O presidente nacional do PSB, Carlos Siqueira, saudou em suas redes sociais o “resultado acachapante” do plebiscito e afirmou que “os ventos de mudança sopram na América Latina com o povo nas ruas e a mesma mobilização das manifestações de 2019 pela democracia”. Segundo ele, “o resultado é um gigantesco movimento democrático contra o neoliberalismo e em defesa dos direitos do povo chileno”.
Um ano depois da eclosão de grandes protestos no país, as grandes alamedas voltaram a se abrir aos homens e mulheres que sonham com um Chile mais justo e democrático, confirmando as palavras do presidente socialista Salvador Allende, no último discurso antes de sua morte, a 11 de setembro de 1973.
“Trabalhadores de minha pátria, tenho fé no Chile e em seu destino. Superarão outros homens este momento cinzento e amargo em que a traição pretende impor-se. Saibam que, antes do que se pensa, de novo se abrirão as grandes alamedas por onde passará o homem livre, para construir uma sociedade melhor”, discursou Allende, pela rádio Magallanes, enquanto os militares golpistas bombardeavam o Palácio de La Moneda.
Com o resultado do plebiscito, os chilenos dão um passo histórico para enterrar a última herança do regime que, entre os anos de 1970-1990, impôs políticas liberais de mercado inspiradas na Escola de Chicago, a custa das liberdades e dos direitos humanos.
Os 17 anos do governo Pinochet deixaram um saldo de mais de 40 mil vítimas, entre elas 3.225 mortos ou desaparecidos, de acordo com o relatório da Comissão Valech. Grupos de vítimas estimam que a cifra supera os 100 mil. Na economia, o regime militar aplicou medidas radicais de venda de estatais, arrocho salarial, eliminação de impostos de importação, cortes nos gastos públicos, e isso resultou, ao final, no quadro de profunda crise social que vemos hoje.
Novo caminho
O processo constituinte é um caminho que se abre, por força da mobilização popular iniciada há um ano, e que deve canalizar o descontentamento de ampla maioria dos chilenos com o modelo liberal que perdura desde Pinochet e que atualmente é representado pelo presidente Sebastián Piñera.
Na noite de domingo, já com resultados preliminares que apontavam para o processo constituinte, milhares de chilenos tomaram a região da Praça Itália, epicentro das concentrações em Santiago.
Mas há pouco tempo para festejar, pois já nesta segunda-feira, começa a disputa com vistas à eleição dos 155 convencionais, marcada para o próximo dia 11 de abril, em menos de seis meses.

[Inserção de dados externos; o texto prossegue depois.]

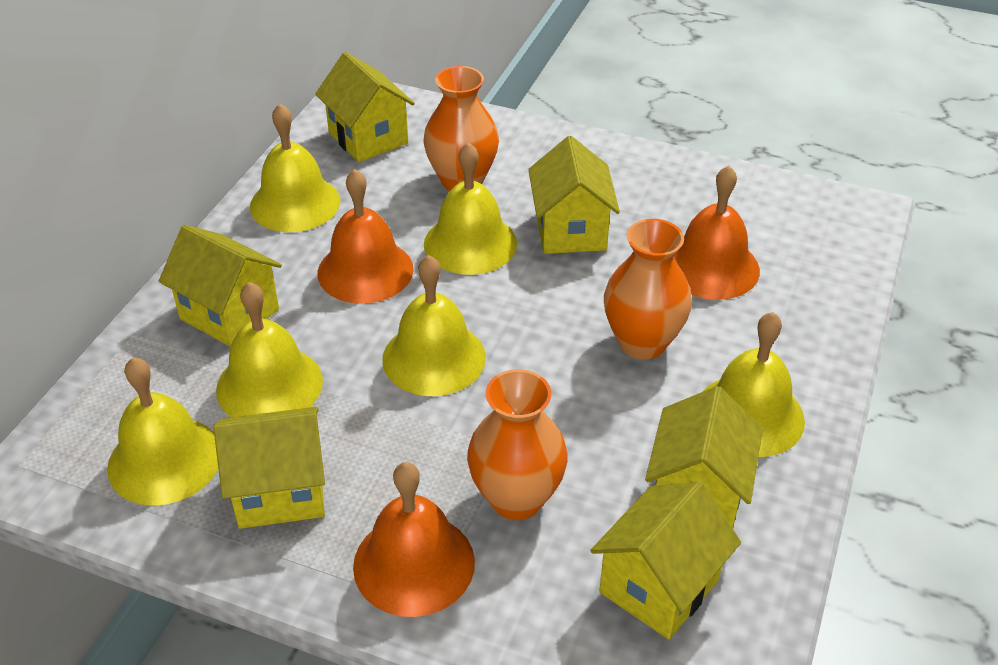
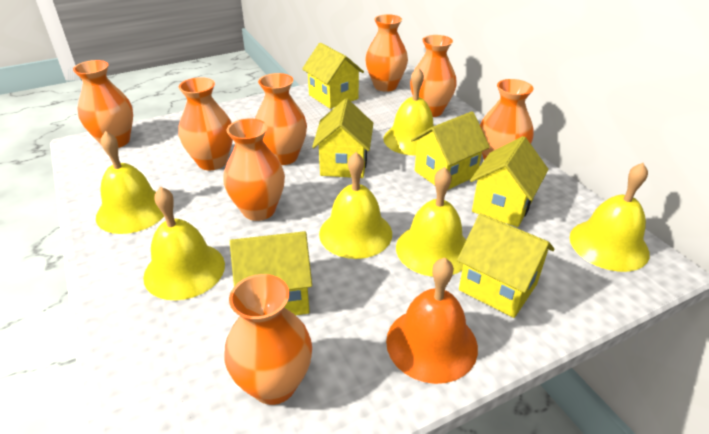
orange bell: 3 -> 1
orange vase: 3 -> 8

A constituinte chilena será a primeira do mundo a garantir uma conformação equitativa entre homens e mulheres, conquista do poderoso movimento feminista do país.
Após a eleição dos convencionais, a previsão é que em meados de maio de 2021, o presidente Piñera deve convocar a sessão de instalação da convenção.
Pelo cronograma, a instalação deve ocorrer em 15 dias, ou seja, entre maio e o início de junho de 2021. Depois, em sua primeira sessão, a convenção deve eleger a presidência e a vice-presidência. Só aí terá início um prazo de nove meses para redigir e aprovar o texto constitucional que deverá ser ratificado em novo plebiscito, desta vez de caráter obrigatório. Esse prazo de nove meses pode ser prorrogado, apenas uma vez, por três meses.
O novo texto constitucional deve estar finalizado até o início de junho de 2022, quando um novo presidente estará governando o Chile.